The 19th century was the heyday of card games. They became a form of entertainment, not only for adults, but for children, too. The older generation didn’t like it and attempted to warn young people about the negative consequences of playing cards.

For example, in Yuriev and Vladimirskii’s book released in 1889, Pravila svetskoi zhizni I etiketa. Horoshii ton. (Lit. Rules of secular life and etiquette. Good manners), they refer to the game as “a disgrace to drawing rooms, a deterioration of morals, and a hindrance to enlightenment”. However, after expressing contempt for gambling, the authors still conclude, “If you live among wolves you have to howl like a wolf” and give young people ethical advice on card games: when to sit at the table, with whom to talk during the game and who to avoid. As Yuriev and Vladimirskii explain, “knowledge of card games quite often might present the opportunity to get out of predicaments,” when one has to take the place of an absentee at the game table.

These fears weren’t in vain. Carelessness and gambling quite often led to tragedies. One such story happened in Moscow in 1802 involving Earl Lev Razumovskii, Prince Aleksandr Golitsyn and his young wife Maria Golitsyna. As the story goes, the Earl was in love with the Princess and Golitsyn knew very well. Thankfully for Razumovskii, the Prince was obsessed with playing cards. One day, they met at the card table, where the highest stakes were set – the prize was Maria Golitsyna. The Prince wasn’t worried about possibly losing his wife, “whom, as he knew, shared mutual feelings for Razumovskii,” mentions historian Georgii Parchevskii in the book, Byloi Peterburg. Panorama stolichnoi zhizni (Lit. St. Petersburg of old. An overview of metropolitan life). In the end, the Earl Razumovskii won Maria Golitsyna in a game of cards.

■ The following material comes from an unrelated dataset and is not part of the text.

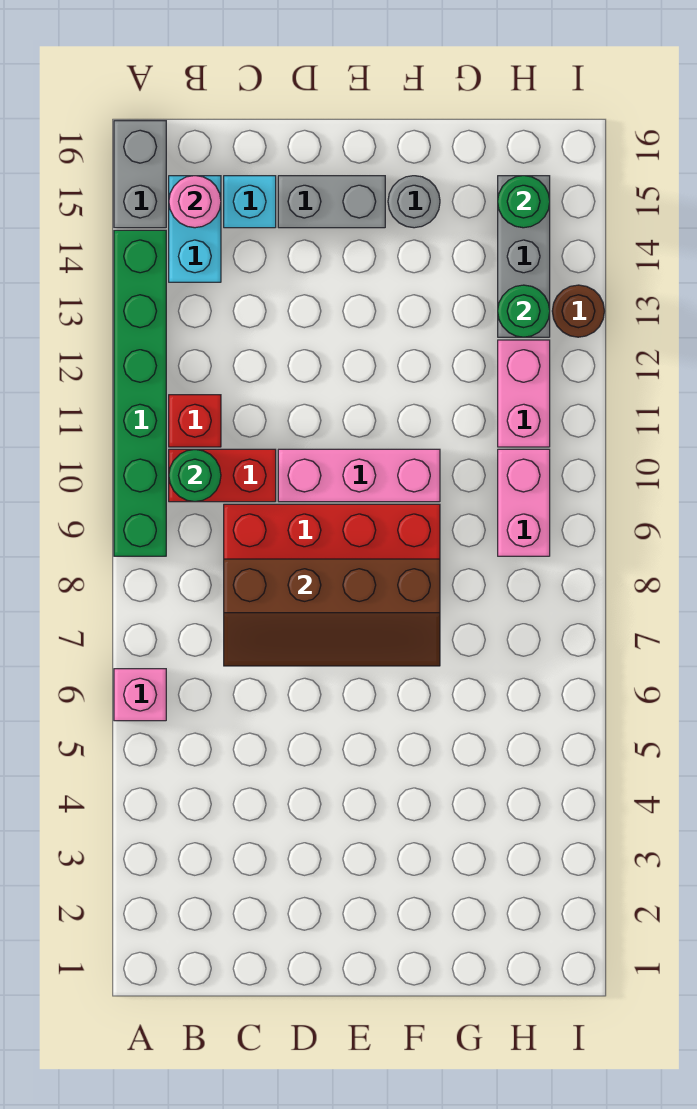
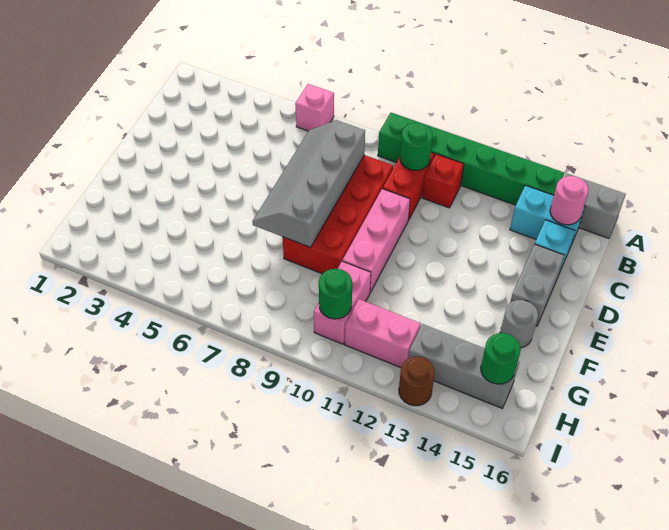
brown slope C7:F8 level 2 top 8 -> grey slope C7:F8 level 2 top 8
pink brick H9:H10 level 1 -> pink brick G10:H10 level 1
green round brick H13 level 2 -> green round brick H10 level 2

Fate favored the lovers – the church permitted divorce. However, the consequences of the game’s outcome became known to the entire city and, due to this, the young Razumovskaya was ostracized. Alexander I helped her break free from the difficult situation. In 1818, the Razumovskiis attended a ball in Moscow, where nearly the entire royal family attended. Maria Razumovskaya sat at the end of the royal table. When dinner began, the sovereign turned to her with a question, calling her His Countess. Undoubtedly this pleased Razumovskaya: Her second marriage and status were acknowledged by the Tsar himself.

Securing riches and honors

Yet, the loss of one’s honor, large sums of money and even an entire fortune still didn’t frighten people. More and more new players sat at the green-clothed table wanting to get rich and try their luck.

Card games were not only a form of entertainment, but rather a source of income for nobles. Fortune’s well-known favorite was Fyodor Ivanovich Tolstoy, also a duelist and card player. In his youth, he frequently lost matches, but then Tolstoy came up with his own rules to the game, which helped him recover his losses. One of his rules says: “When you’ve won double the amount expected, hide it and use the first [half of the money], to play for as long as you have the desire, a game and money.” Soon, he began to win and recounted his victories in his diary as, “I won 100 rub. from Odakhovskii and I’m even with everyone in Crimea.”

Nobles could also defend their honor in a card game, much like in a duel. A face-off in which the opponents go up against each other, even if bloodless, still cruel to the point of shaming the honor of the opponent in front of the audience. “A game is like a weapon. A game and its outcome are like an act of vengeance,” describes Georgii Parchevskii regarding the “card duel” in his book, Byloi Peterburg. Panorama stolichnoi zhizni (Lit. St. Petersburg of old. An overview of metropolitan life).

Since the 17th century, card games have captured the minds of Russian nobles for several centuries. It penetrated Russian literature, folklore, noble leisure activities and entertained many famous historical figures, such as Russian writers and poets, played cards.

Card game terminology was widely used in 19th century literature, for example, in Alexander Pushkin’s, The Queen of Spades. The poet himself played cards that it’s been confirmed on more than one occasion by his friends in notes and drafts. “Pushkin once told me rightly so, that passion for the game is the strongest of passions,” wrote Aleksey Vulf, a close friend of Pushkin’s, in his diary.